There are many different ways to go about a competitive analysis, but here are some ideas to get started:
- Visit the websites of the companies on your list and identify their offerings.
- What do they lead with?
- What is featured on their site?
- What are some of the messages and themes they highlight?
- Do they focus on particular vertical markets?
- Sit down with your newest customers and ask them questions:
- How did you find us?
- Why did you pick us?
- How do we stack up against our competitors?
- What did you like about the sales / onboarding process?
- Is there anything you would you change about your experience?
- What does our solution NOT include that it should?
- Was a competitor’s offering significantly different than ours?
Once you’ve gathered this information, you’ll get a good sense of how you fit into the overall market. You should be able to start answering these important questions:
- Are you the value player?
- Are your offerings broader than the others?
- Are your offerings narrower and more focused?
- How are your message and focus different?
- How do you steal marketshare from your competitors? (Red Ocean)
- How do you build a moat around your customers? (Blue Ocean)
The answers to these questions will help you understand how you fit into the larger competitive environment.
How do I stand out? (Blue Ocean)
Once you understand how you fit in, you need to think about how you can stand out with offerings that are unique to your business. If it isn’t already painfully obvious, you’re going to have to CREATE ways to stand out. This is the true culmination of the “understand your strengths” and “productization” exercises I discussed a few blogs back. The good news is that if your offerings are truly unique, you’ll be working with a Blue Ocean. Competition will be slim, and you’ll enjoy price-setting power.
To start differentiating your business, ask yourself these questions:
- How do I draw positive attention to the ways that I am different?
- Can I feature an offering that the customer may not have even considered?
- Can I draw my competitors into a comparison that they can’t win? (In other words, is my differentiated solution so strong that they simply can’t compete with me on it?)
- Can I create additional value for the customer beyond what they are considering?
The balancing act in this exercise hinges on needing to both fit in and stand out. You’ll need to be good at the “expected” services, but also have some “unexpected” services to lure in the customer. If you’re light on expected services, you’re likely to disqualify yourself from the running when your prospects are comparing competitor websites. At the same time, you need to have differentiated services that make you stand out in a crowded market.

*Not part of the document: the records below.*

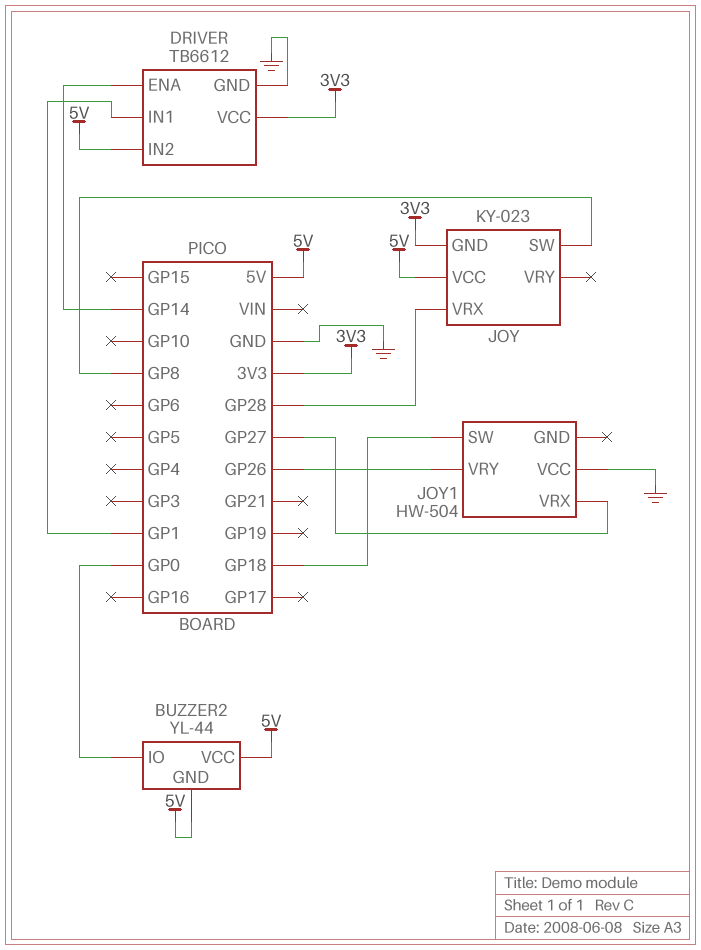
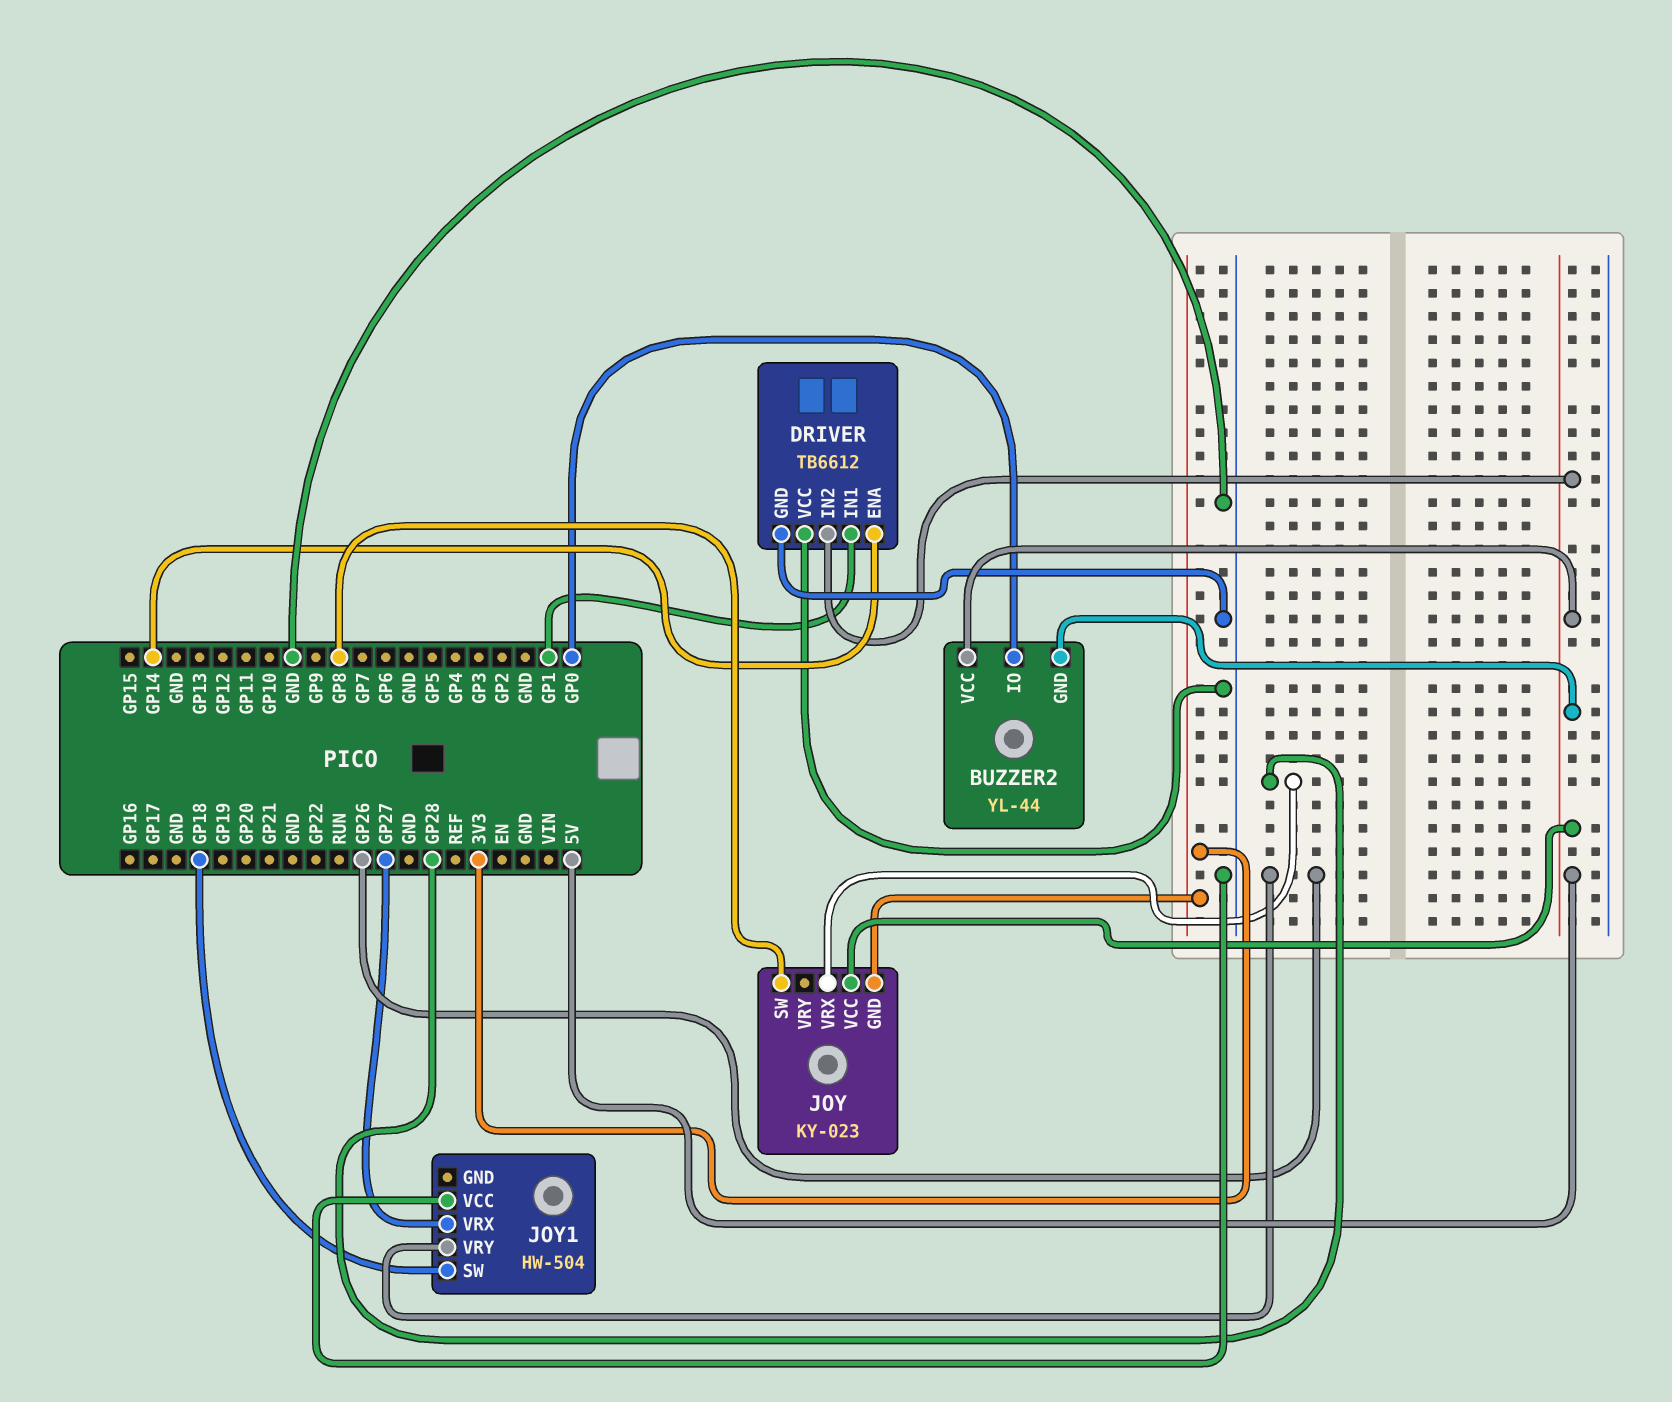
DRIVER pin VCC: 3V3 -> GND

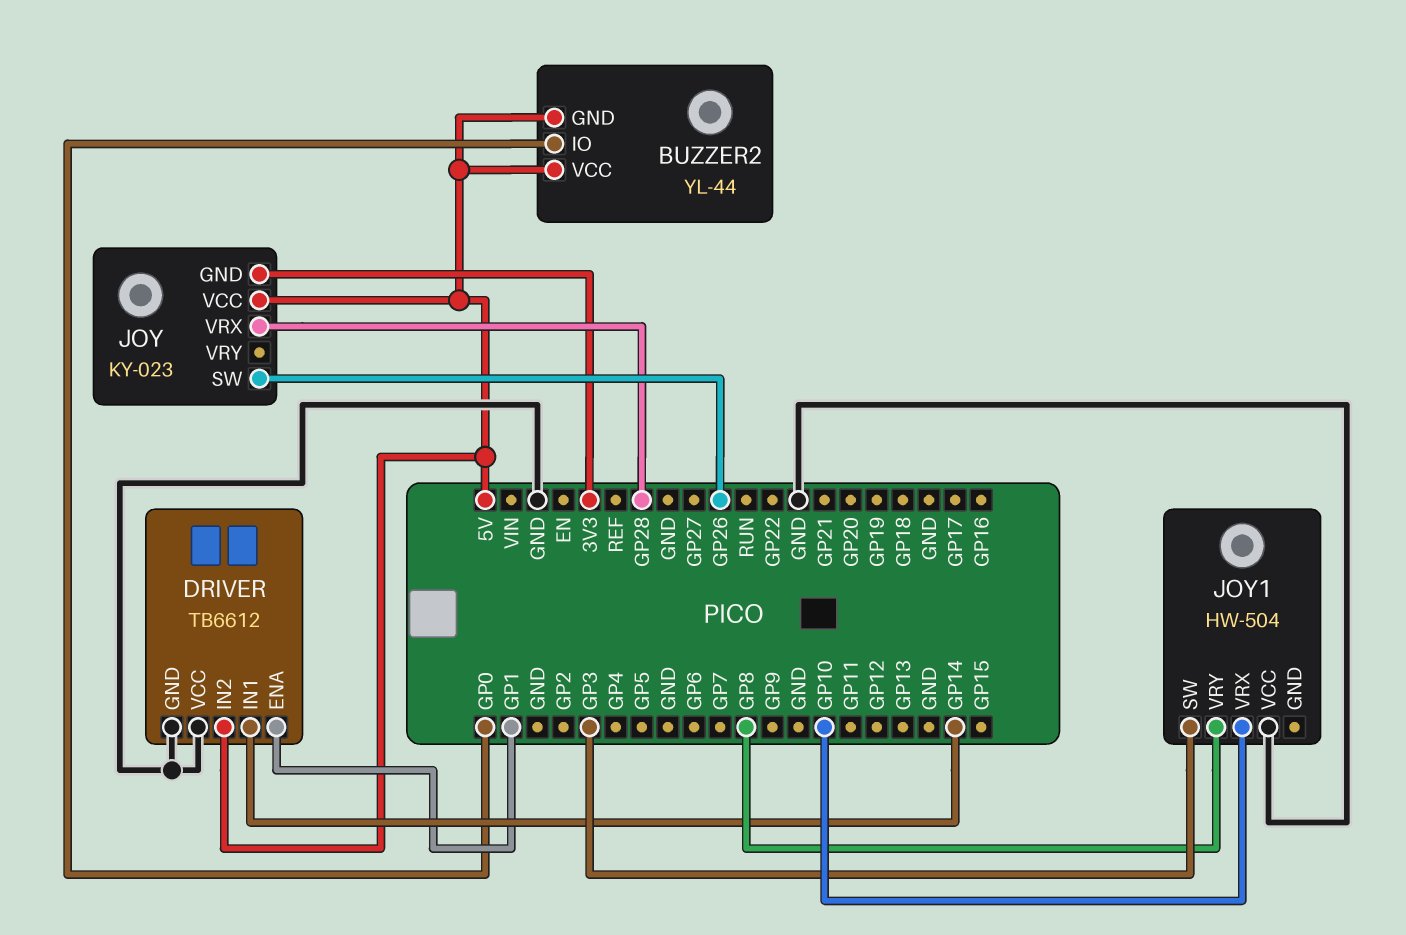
DRIVER pin ENA: GP14 -> GP1
DRIVER pin IN1: GP1 -> GP14
JOY pin SW: GP8 -> GP26
JOY1 pin SW: GP18 -> GP3
JOY1 pin VRX: GP27 -> GP10
JOY1 pin VRY: GP26 -> GP8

As you dive into this process and consider the solutions that make up your product suite more closely, you should have an eye on providing the Red Ocean services that are going to gain you market share, services that can beat the competition in a head-to-head match. You should also spend considerable energy looking to create services that are in Blue Oceans, markets that require you to create demand instead of steal market share. In the end, you’ll probably have more of a purple ocean, but that’s still better than only having a red one!

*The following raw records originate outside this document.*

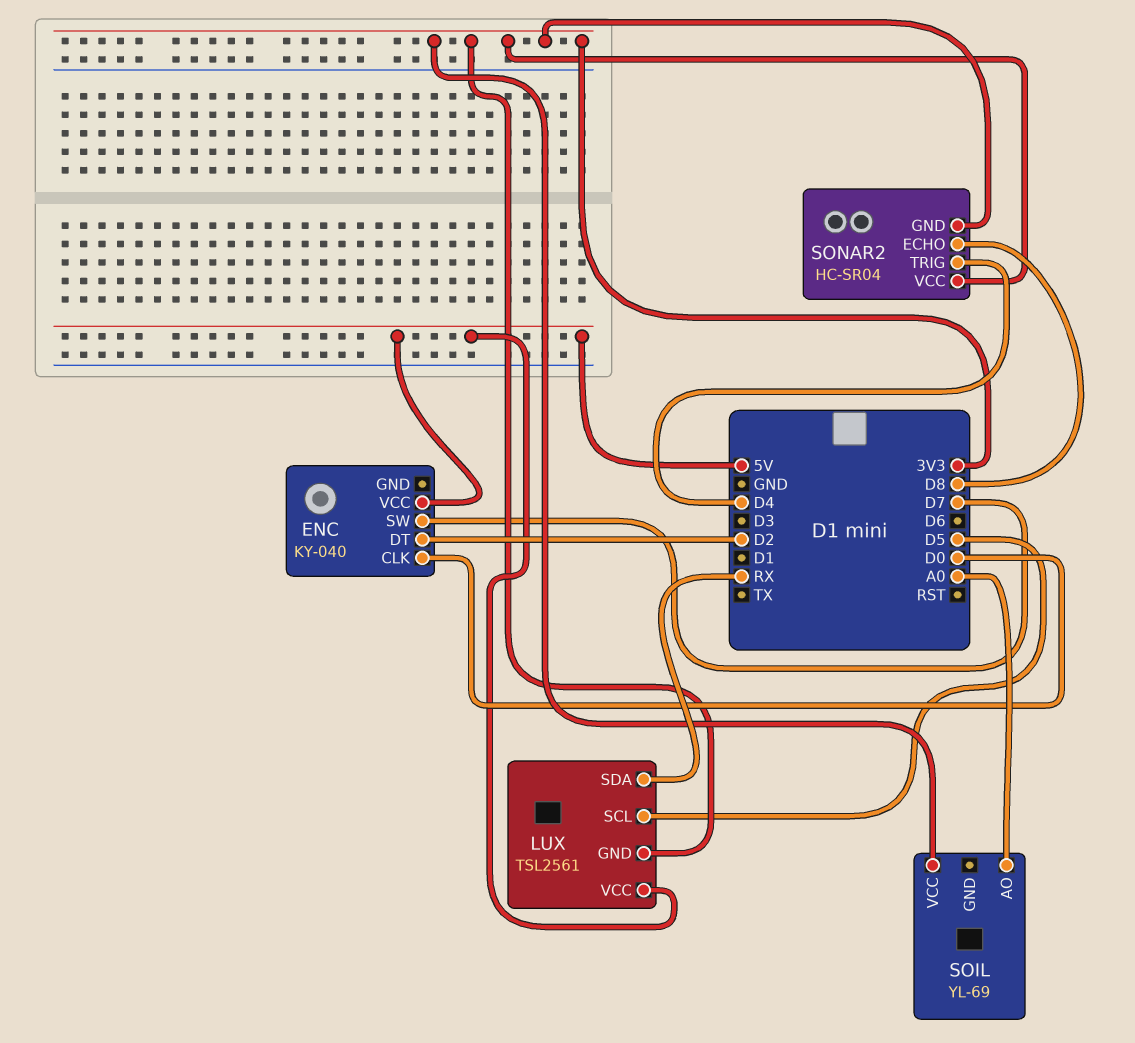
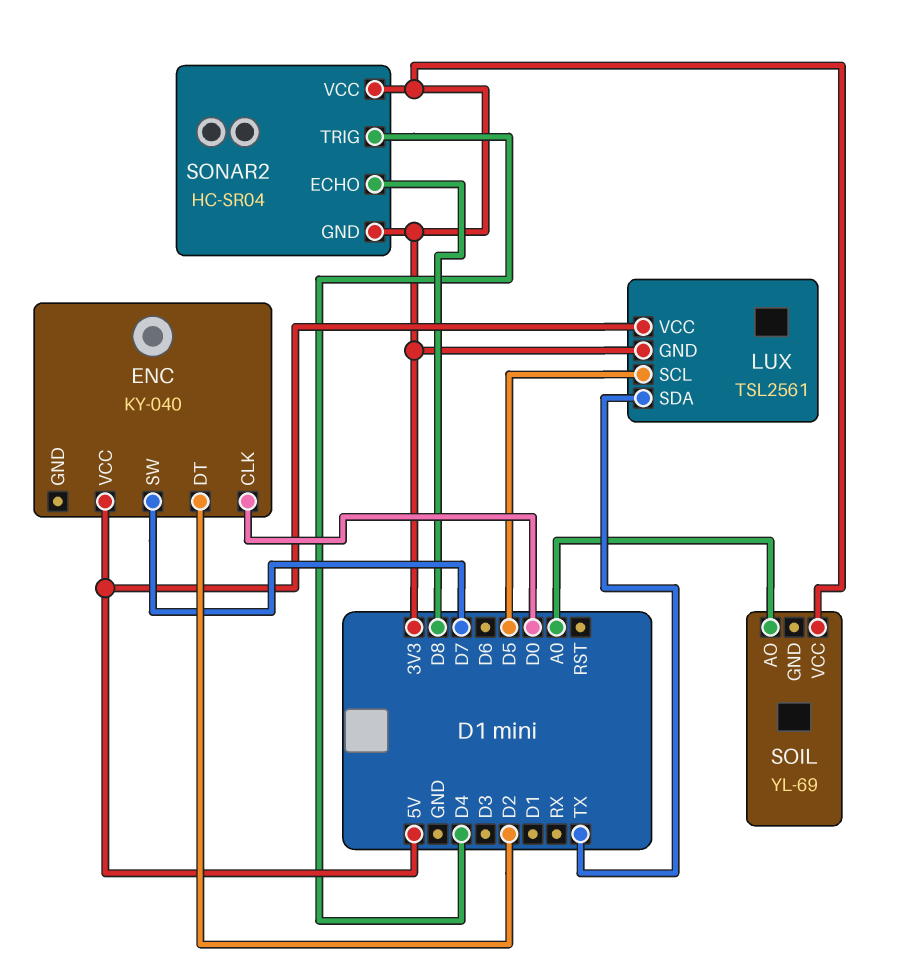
LUX pin SDA: RX -> TX

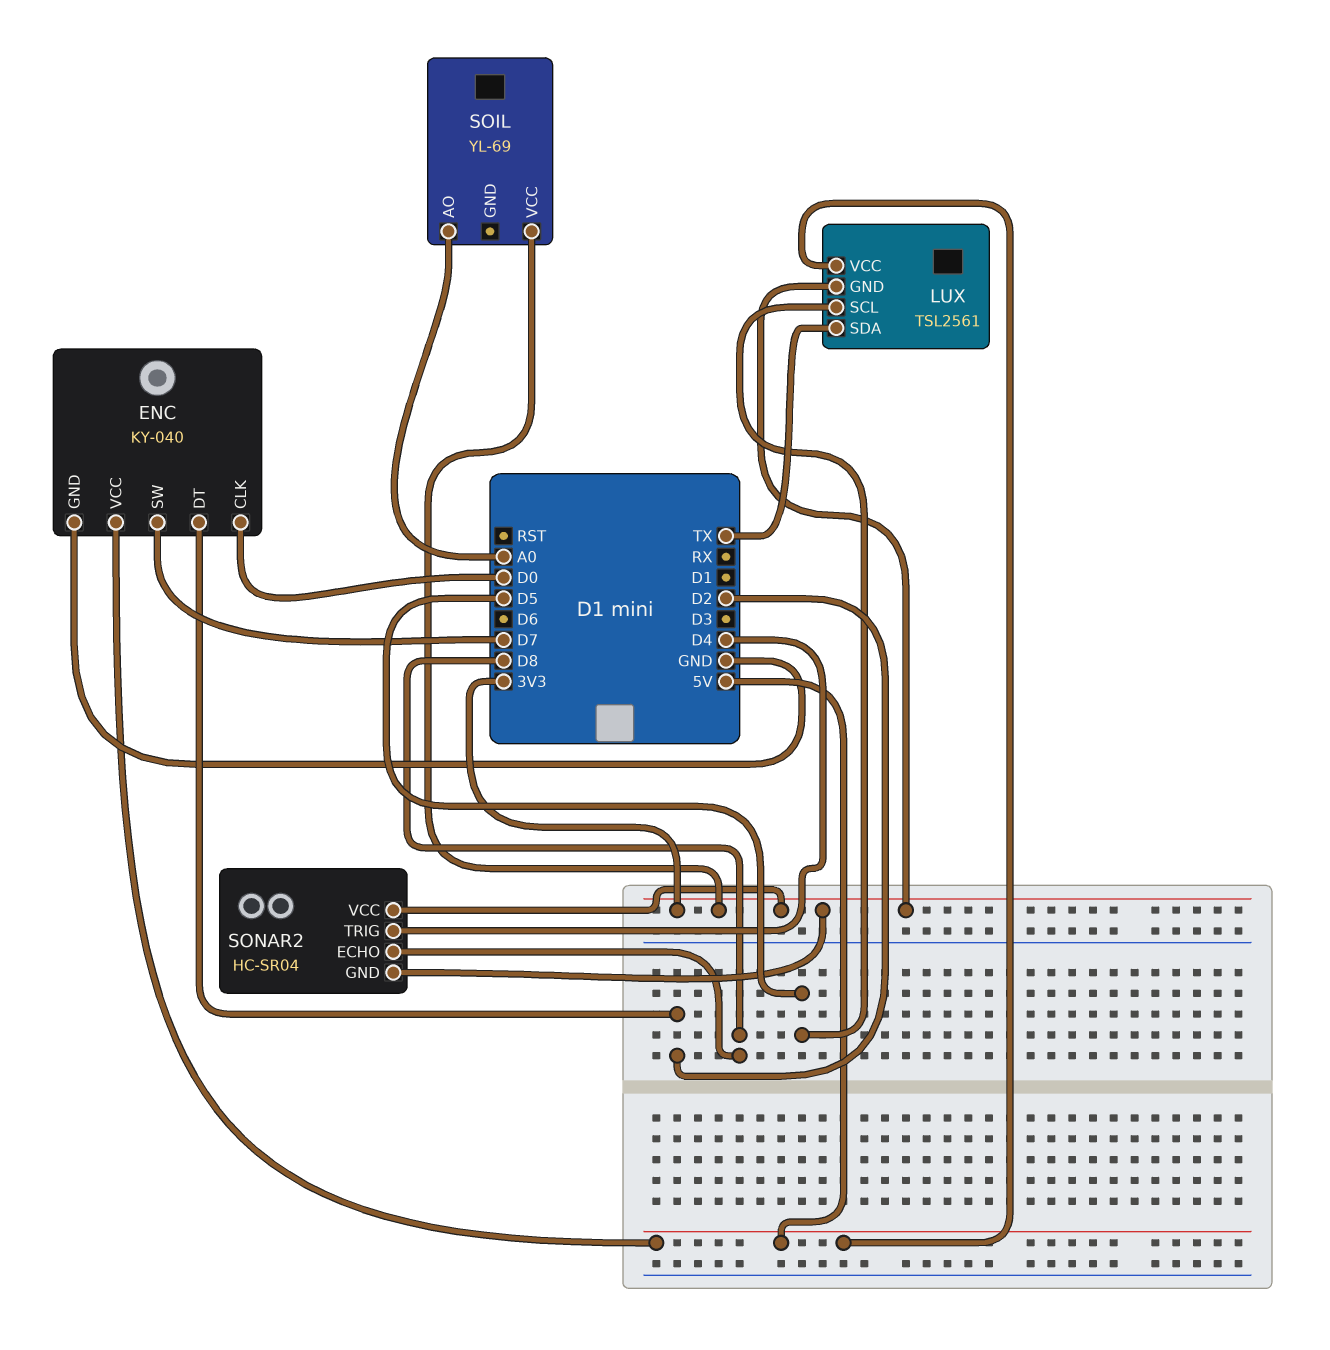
ENC pin GND: none -> GND

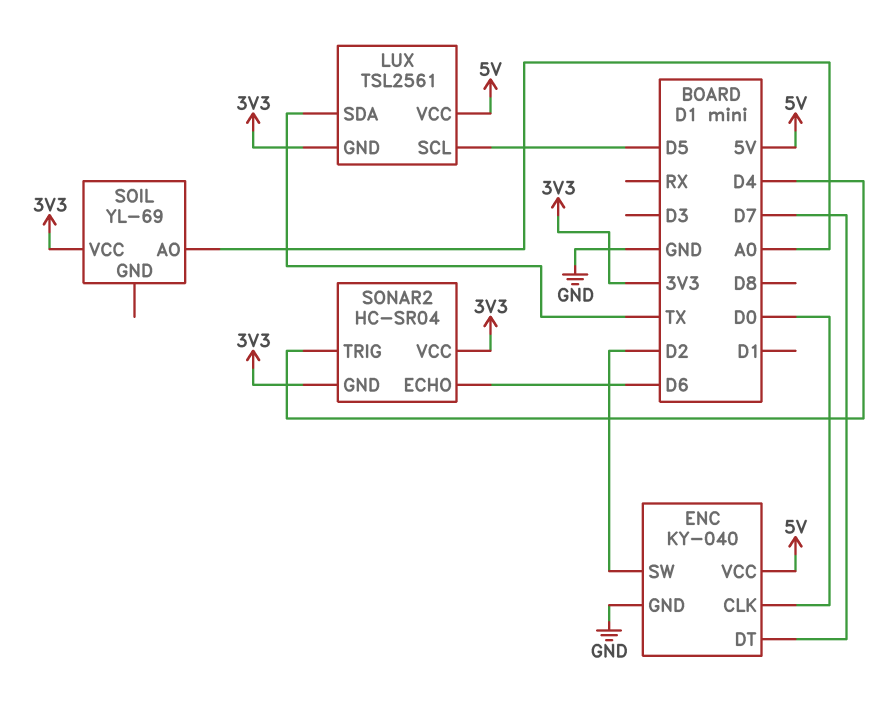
ENC pin DT: D2 -> D7
ENC pin SW: D7 -> D2
SONAR2 pin ECHO: D8 -> D6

If you are intrigued by the idea of Blue Oceans, but don’t want to read the entire book, there is a great HBR article upon which the book is based, and you can find it here.
The HBR also has a great explainer video.
Finally, if you’re down for some academic reading, you really should get your hands on Michael Porter’s Competitive Strategy and Competitive Advantage. All the “rules” of the Red Oceans were first explained and codified by Mr. Porter and he is commonly known as the father of modern competitive theory. These books fall into a category I often describe as “homework reading,” but they are definitely worth it!